I have a from with 2 fields: Company & Name Depening which is completed, one of the following queries will be run: if($Company){ $query = "Select C* From tblsample Where ID = $Company Order By Company ASC"; } if($Name){ $query = "SELECT * FROM TBLsample WHERE Contact = "%$Name%" ORDER BY Contact ASC"; } $result = mysql_query($query); $number = mysql_numrows($result); for ($i=0; $i<$number; $i++) { $CompanyName = mysql_result($result,$i,"Company"); $ContactName = mysql_result($result,$i,"Contact"); Print "Company: $CompanyName"; Print "<P>Name: $ContactName"; } This work fine for 'Company', but not for 'Name' How do I do a wild search using $Name in the Where statement.. ...

  1. #1

    Default Can anyone help, why doesn't this work ??

    I have a from with 2 fields:
    Company & Name

    Depening which is completed, one of the following queries will be run:

    if($Company){
    $query = "Select C*
    From tblsample
    Where ID = $Company
    Order By Company ASC";
    }

    if($Name){
    $query = "SELECT *
    FROM TBLsample
    WHERE Contact = "%$Name%"
    ORDER BY Contact ASC";
    }


    $result = mysql_query($query);
    $number = mysql_numrows($result);
    for ($i=0; $i<$number; $i++) {

    $CompanyName = mysql_result($result,$i,"Company");
    $ContactName = mysql_result($result,$i,"Contact");

    Print "Company: $CompanyName";
    Print "<P>Name: $ContactName";
    }

    This work fine for 'Company', but not for 'Name'

    How do I do a wild search using $Name in the Where statement.. ?

    Ie $Name = Jim
    So %Jim% should result in :
    Jim
    jimmy
    jimm
    etc !!

    Thanks
    James Guest

  2. #2

    Default Re: Can anyone help, why doesn't this work ??

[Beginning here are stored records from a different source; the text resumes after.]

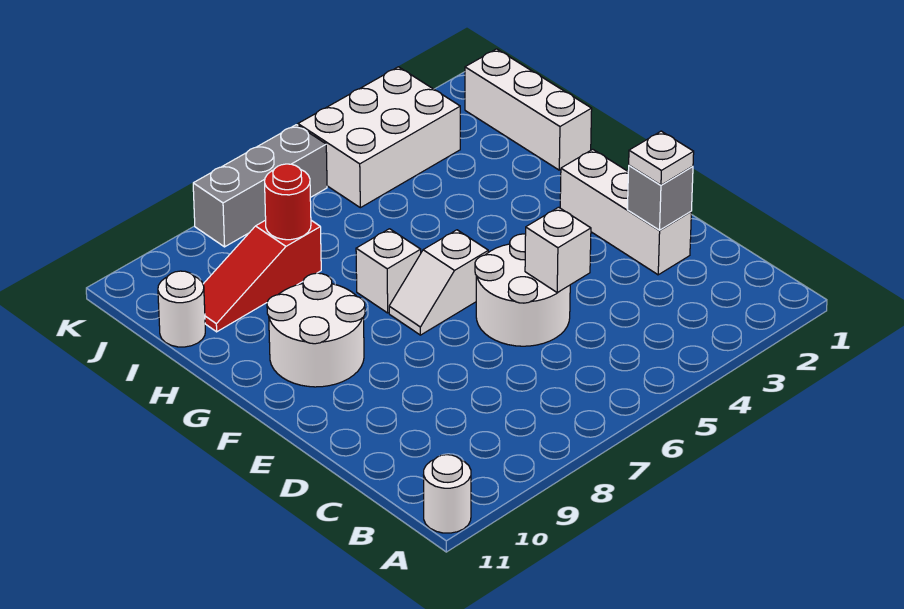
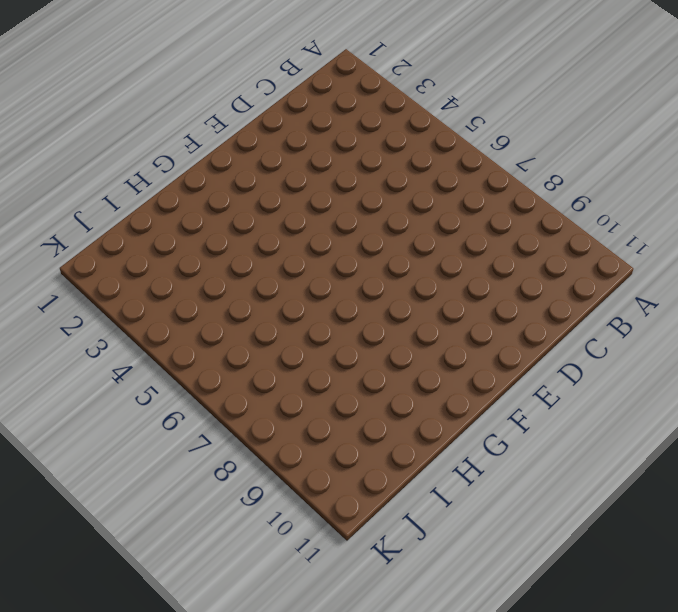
none -> white round brick A11 level 1
none -> white brick D2:F2 level 1
none -> white round brick D5:E6 level 1

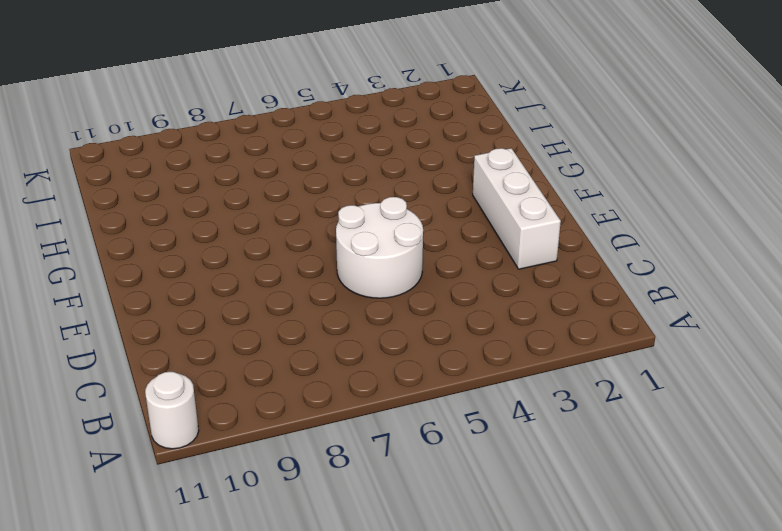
none -> white slope F6:F7 level 1 top 6
none -> white round brick F9:G10 level 1
none -> white brick G7 level 1

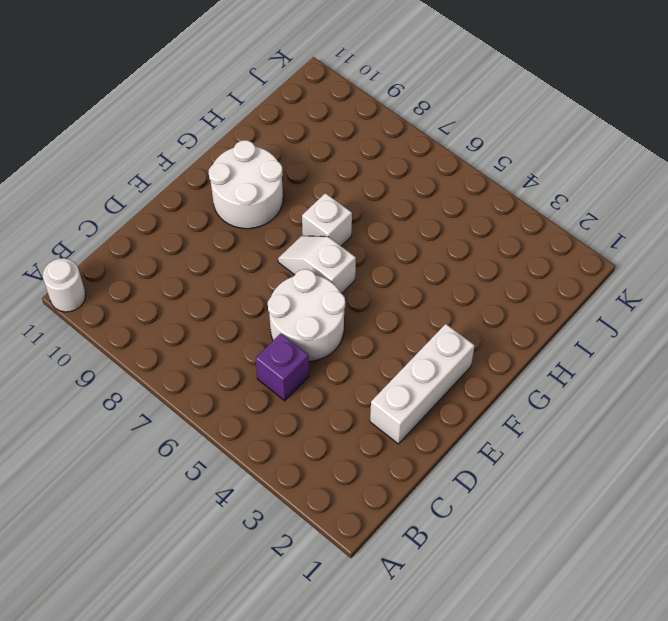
purple brick C5 level 1 -> none
none -> white brick H1:J1 level 1
none -> red slope I8:I10 level 1 top 8
none -> white round brick I11 level 1

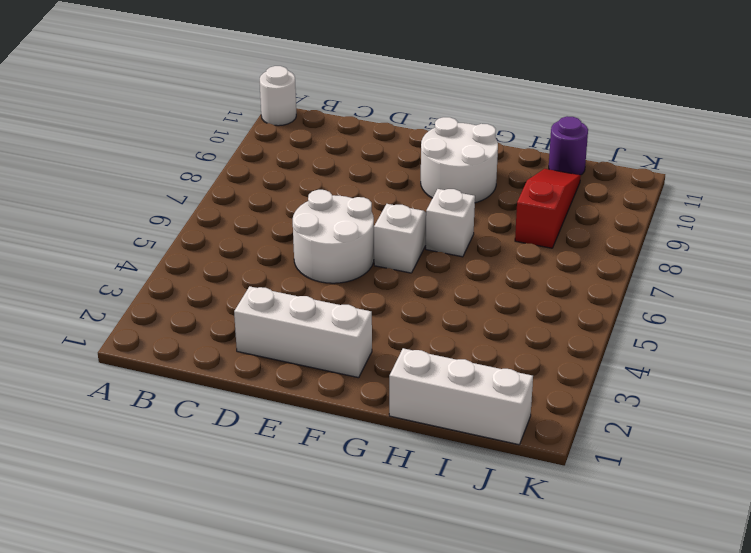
purple round brick I11 level 1 -> white round brick I11 level 1
none -> white brick J3:K5 level 1
none -> grey brick K6:K8 level 1
none -> grey brick D2 level 2

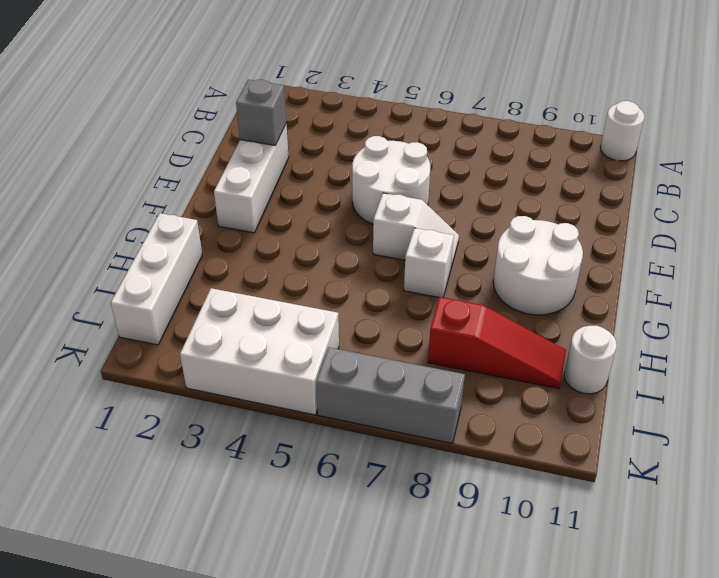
none -> white brick D5 level 2
none -> red round brick I8 level 2
none -> white plate D2 level 3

    James <Jamesnothere.com> wrote:
    > $q="SELECT ... Contact = "%$Name%" ORDER BY Contact ASC";
    ^begin string ^endstring
    ^beginstring ^endstring

    Learn the differences between " and ' and the use of these within a
    string ([url]http://nl.php.net/manual/en/language.types.string.php[/url]).

    Other problems are realted to sql.

    -wildcards (%) only work on strings AFAIK
    -strings need to be quoted (eg ').

    --

    Daniel Tryba

    Daniel Tryba Guest

  3. #3

    Default Re: Can anyone help, why doesn't this work ??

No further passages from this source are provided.